- Sydney Sun 9 April 1916
- Directed by: J. E. Mathews
- Written by: Archie Fraser
- Starring: Martyn Keith
- Production company: Fraser Film Release and Photographic Company
- Release date: 24 April 1916;
- Running time: 4,000 feet or four reels
- Country: Australia
- Languages: Silent film English intertitles

= Murphy of Anzac =

Murphy of Anzac is a 1916 Australian silent film directed by J. E. Mathews. It tells the story of John Simpson Kirkpatrick during the Gallipoli campaign in World War I. It is considered a lost film.

==Plot==
John Simpson Kirkpatrick, aka "Murphy", an English emigrant to Queensland, enlists in the army in World War I and is attached to the ambulance corps. On the voyage over he discovers a traitor (Martyn Keith) giving information to the enemy by wireless and overcomes him. The Australian troops land at Gallipoli and Murphy brings the wounded back from the trenches on his donkey. He is killed by a Turkish shell while rescuing his 104th man.

A highlight of the film was the German spy being thrown off a cliff 50 foot into the water.

==Cast==
- Martyn Keith as spy

==Production==
The film was announced in March 1916. It was financed by Fraser Films, leading distributors at the time who occasionally invested in productions.

The cast was largely returned servicemen. The technical adviser was Gallipoli veteran Corporal Robson, who had known Simpson, and who also appeared in the film.

==Reception==
An article from April 1915 said the film was "drawing crowded houses" in Sydney.

The film ran for six weeks in Sydney and nine weeks in Melbourne. It was screening in cinemas as late as 1920.

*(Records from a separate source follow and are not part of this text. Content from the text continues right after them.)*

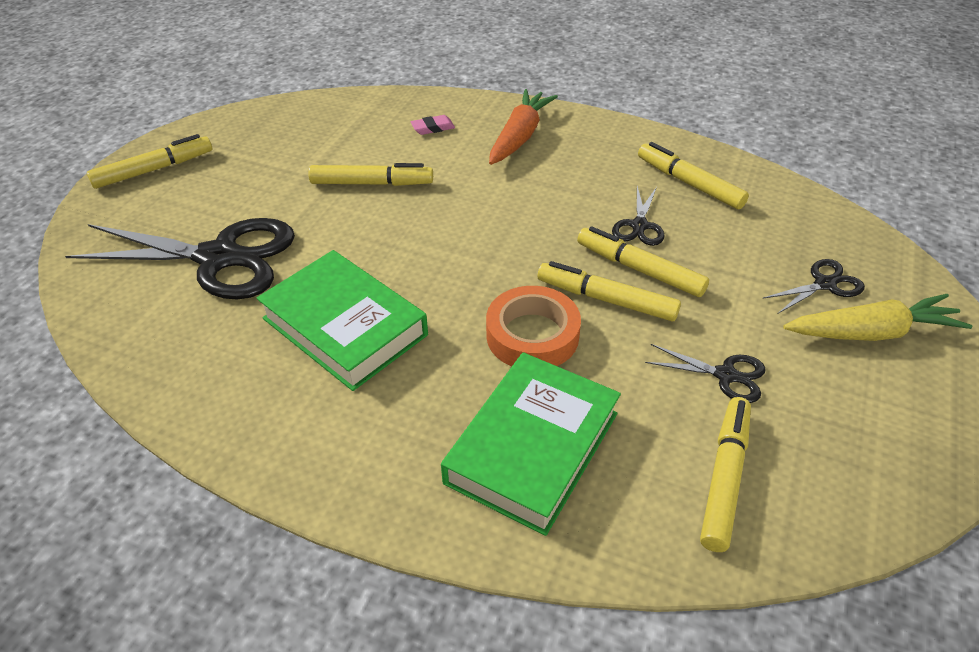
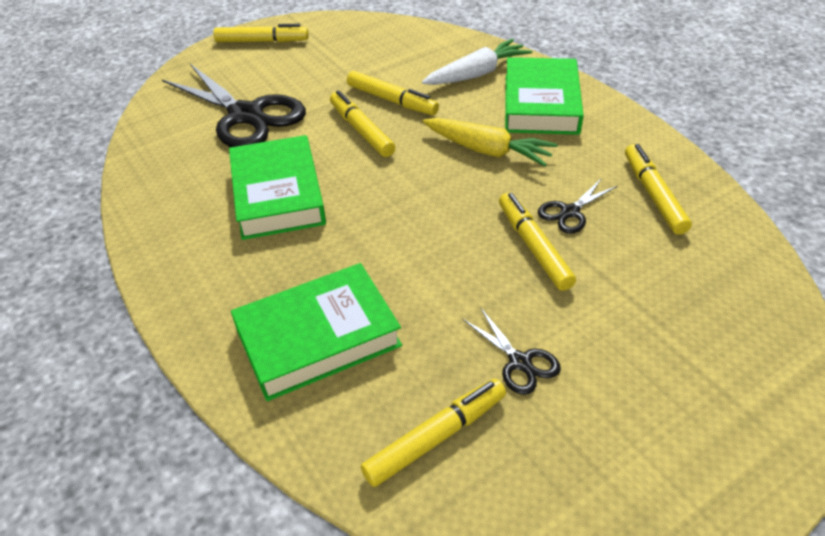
camera: 35 degrees right, 0 degrees up
(433, 128) = (477, 74): pink eraser -> white carrot
(520, 136) = (540, 104): orange carrot -> green book
(532, 335) = (398, 258): orange tape -> none
(606, 299) = (482, 258): yellow marker -> yellow marker (361, 130)
(825, 284) = (695, 333): black scissors -> none
(872, 332) = (698, 395): yellow carrot -> yellow carrot (487, 151)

The Adelaide Mail wrote "The transport scenes are particulariy exciting, especially when a German spy is hurled into the water, a distance of 50 ft." The Sun said it "was well handled by those responsible for its production."

==Historical accuracy==
The film was criticised at the time by Gallipoli veterans for a number of historical errors including showing:
- Murphy being allotted to the AMC when he was with the Ninth Division;
- Murphy's mother in Australia, when she never left England;
- Murphy killed by a shell when he was really killed by machine gun fire;
- Murphy receiving a white feather, when no such thing happened.

==Trivia==
In 1919 a returned serviceman called Bailey was found murdered. He was thought to be an owner of a physical copy of the film.